Matthew Tovey, a nurse and spokesperson for the marketing campaign group NHS Say No, instructed Sky News those that earn £35,000 and upwards “are typically specialist nurses who have had further training – often university courses which incurs extra cost”.
He mentioned nurses typically come from college with “the excess of £50,000 worth of debt from training” whereas their pay packets are being squeezed by rising rents, mortgage charges, gas and meals costs.
“Some people the food banks typically see are student nurses, nurses working part-time, nurses being the sole earner,” he mentioned.
“We are now on a knife edge to the spiralling cost of living. [Nurses] are queuing in bitterly cold weather for food and then working 12-hour shifts on the front line looking after patients with dangerous nurse to staff patient ratios.
“Nurses like myself are selecting between heating and consuming while battling the worst situations ever recognized to the NHS.
“I have seen first hand how nurses are being pushed over the poverty line and into food banks this winter. This MP needs to speak to constituents and go to his local trust and food bank to see.”
The row comes as hundreds of nurses go on strike at greater than 55 NHS trusts in England this week.
The bitter dispute over pay appears set to proceed after Steve Barclay, the well being secretary, mentioned a ten% pay rise is “unaffordable”.
Ms Cullen – who is looking for a 19% pay rise however has mentioned she would meet the federal government half-way – branded his feedback “disappointing” as she joined the picket line this morning.

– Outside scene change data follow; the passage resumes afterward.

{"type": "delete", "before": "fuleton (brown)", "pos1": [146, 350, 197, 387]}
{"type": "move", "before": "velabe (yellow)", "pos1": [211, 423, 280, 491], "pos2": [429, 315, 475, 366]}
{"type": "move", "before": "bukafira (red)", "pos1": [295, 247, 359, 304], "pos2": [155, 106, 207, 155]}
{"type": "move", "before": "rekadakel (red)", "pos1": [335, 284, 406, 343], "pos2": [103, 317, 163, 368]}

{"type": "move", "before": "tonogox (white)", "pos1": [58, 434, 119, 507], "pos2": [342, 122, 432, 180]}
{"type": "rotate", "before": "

“Every nurse I have spoken to is deeply disappointed,” she mentioned.
“They say this is just another move to turn their backs on the fantastic nursing staff that have kept us all going through a very, very incredible period, which was the pandemic and long before it.”
PM ‘ought to seize olive department’
Ms Cullen referred to as on Prime Minister Rishi Sunak to overrule Mr Barclay and “grab the olive branch” earlier than additional NHS strikes subsequent month.

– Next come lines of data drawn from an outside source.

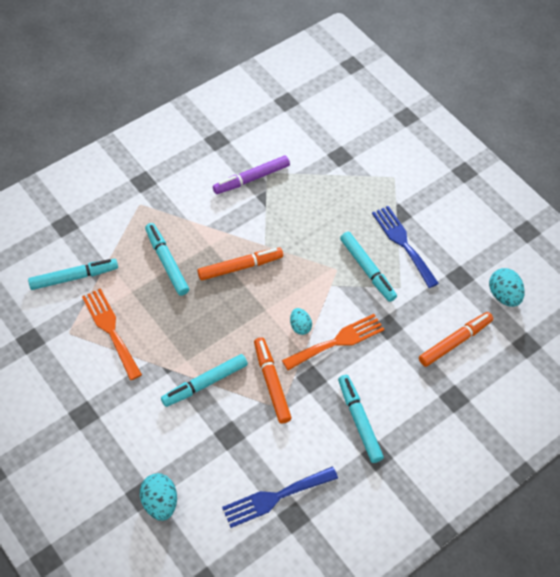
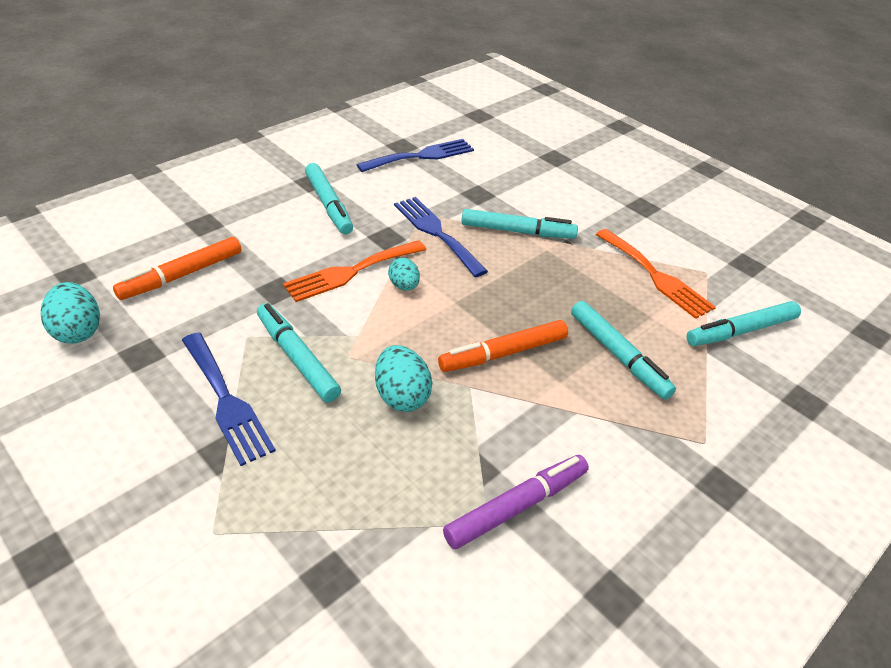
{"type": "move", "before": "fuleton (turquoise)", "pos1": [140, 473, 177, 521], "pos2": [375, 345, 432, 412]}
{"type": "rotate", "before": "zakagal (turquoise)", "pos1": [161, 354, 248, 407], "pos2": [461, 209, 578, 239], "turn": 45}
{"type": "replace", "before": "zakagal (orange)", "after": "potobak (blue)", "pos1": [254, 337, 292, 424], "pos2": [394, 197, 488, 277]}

NHS leaders are making contingency plans forward of the most important walkout within the well being service’s historical past.
Ambulance workers and nurses are set to each go on strike on 6 February – taking industrial motion on the identical day for the primary time ever.
Saffron Cordery, the interim chief govt of NHS Providers, has mentioned the proposed walkouts are a “huge concern”.
She urged ministers to “get round the table with the unions urgently to deal with the key issue of pay for this financial year, otherwise there is no light at the end of the tunnel”.